Article 9: Guarantees for applicants for
asylum: we are
concerned that Article 9 (1c) stipulates only
that asylum seekers “must not be denied the opportunity to communicate
with the UNHCR or with any other organisation working on behalf of the
UNHCR”. This is far too weak. Relationships with UNHCR and NGOs need to
be encouraged and proactively promoted.
We fail to grasp the reason why
“if a legal adviser or other counsellor is legally representing the
applicant, Member States may choose to notify the decision to him instead of to
the applicant for asylum”. This seems unnecessarily confusing. Surely it
would be better to notify the legal representative in any case; in some
countries it would even be mandatory to proceed in this way according to the
procedural rules in place for administrative law. Optimally, the decision
could, in addition, also be sent to the asylum seeker.
Article 10:
Persons invited to a personal interview: In para. 2b the determining authority is
allowed to be the sole judge of the fitness for interview of the applicant.
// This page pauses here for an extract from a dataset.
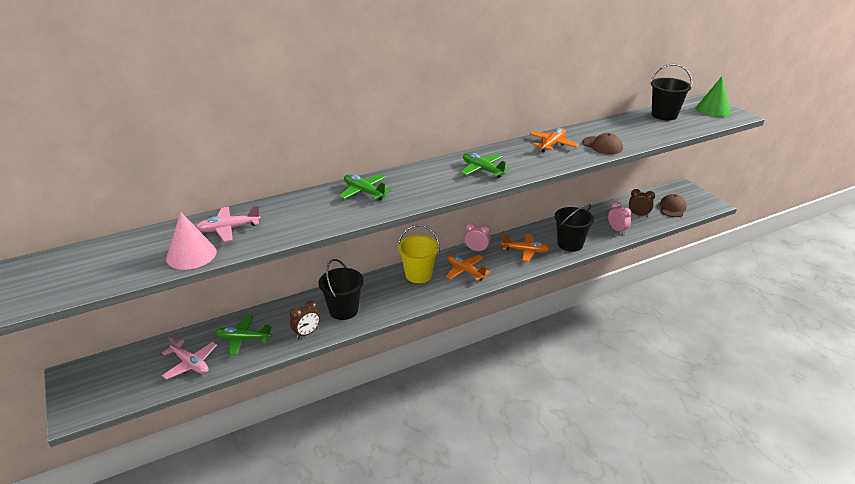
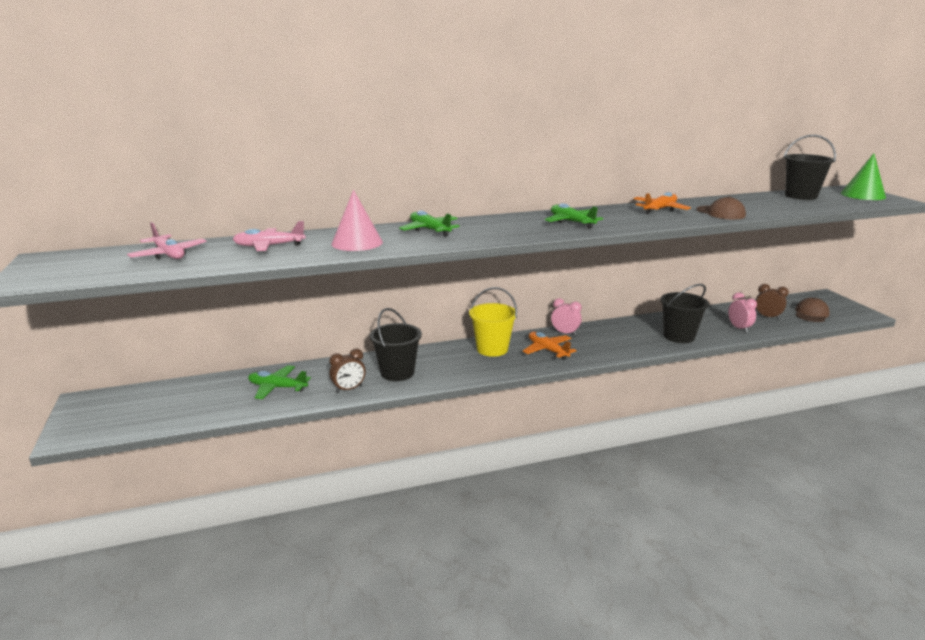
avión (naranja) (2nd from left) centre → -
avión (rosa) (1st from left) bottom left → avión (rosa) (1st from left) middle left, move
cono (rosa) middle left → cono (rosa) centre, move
Procedural safeguards are needed here and a medical or psychological
certificate should be mandatory.
Where the
personal interview is omitted and in cases where the applicant is offered the
opportunity to make comments, the assistance of a legal adviser or other
counselor is a positive point, but should not be discretionary.
Article 10(2)(c): Failure to obtain a competent
interpreter should not be the basis to forego a personal interview. This prejudices certain categories of
persons speaking certain languages where it is difficult to obtain interpreters.
Article 11:
Requirements for a personal interview: As regards para. 2b our view is that the personal
interview should take place in the language preferred by the applicant. Only if
interpretation services are unavailable should it be conducted in another
language “which [the asylum seeker] may reasonably be supposed to
understand”.
Our experience
on the ground shows that protocols and guidelines for interpreters are urgently
needed and we urge some reference to this.
Gender is an
important issue in generating trust. Article 11 (2 a) should include a
reference to gender. As a rule, female asylum seekers should have female
interviewers and interpreters and male asylum seekers should have male
interviewers and interpreters. A woman, for example, would find it very hard to
talk about rape in the presence of a male interviewer or interpreter.
Article 12:
Status of the transcript of a personal interview in the procedure: In para. 3 we urge a
rewording from “Member States may request the applicant’s approval on
the contents of the transcript” to “Member States shall …”
In the case of
an applicant’s refusal to approve the contents of the transcript of
his/her personal interview and if the determining authority decides to proceed,
safeguards are needed such as the possibility of making personal explanatory
comments in addition to the personal interview. The provision of assistance
from a legal adviser or other counselor should be obligatory.
Article 13:
Right to legal assistance and representation: It is a positive point that the draft
Directive envisages that asylum seekers will have the right to legal
assistance. However, this right needs to be more strongly proposed. In para 1,
instead of allowing applicants for asylum the opportunity to consult, Member States
should undertake to facilitate and promote the access of applicants to legal
advice.
Article 13 (2) only
provides for a right to free legal assistance at the appeal stage - this is
inadequate. Good decision-making
can only be ensured through properly presented cases and this requires legal
assistance at all stages of the process and in all types of case. Legal
assistance should be compulsorily made available to all persons who intend to
lodge an asylum claim, wherever the place from which they wish to introduce the
request (also at international zones or in transit zones of airports).
We agree that the
availability of free legal assistance should be conditional on lack of sufficient resources on the part of the asylum
seeker (Para 2 a). However, we do not agree with the addition of the phrase
“and insofar as such assistance is necessary to ensure their effective
access to justice”, as we believe this adds a subjective dimension which
cannot be easily evaluated.
While it may be necessary
to restrict free legal assistance to a designated group of legal advisers or
other counsellors care should be taken to ensure that there is a sufficient
number of these and that they are adequately trained and supervised by an
independent agency and by the UNHCR.
Article 14: Rights of
legal adviser or counsellor: We strongly urge that any legal adviser or counsellor assisting or
representing an asylum applicant should have unrestricted access to otherwise restricted areas. We do not believe
that either the security of the area or the need to ensure an efficient
examination of the application can justify limitations of this right.
Article 15: Guarantees
for unaccompanied minors:
we welcome the safeguard of the appointment of a representative for
unaccompanied minors, but feel this should be "forthwith" or
"immediately" rather than "as soon as possible" (Art15
(1a).
In article 15
(3) that refers to medical examination to determine age, we point out that such
examinations can be in error by about two years. The principle ‘in dubio
pro minoritate’ should be followed in these cases. Also, the representative or tutor of the
minor should be informed about the examinations, so that he/she can follow the
result/conclusions and have the possibility to question them during the procedure.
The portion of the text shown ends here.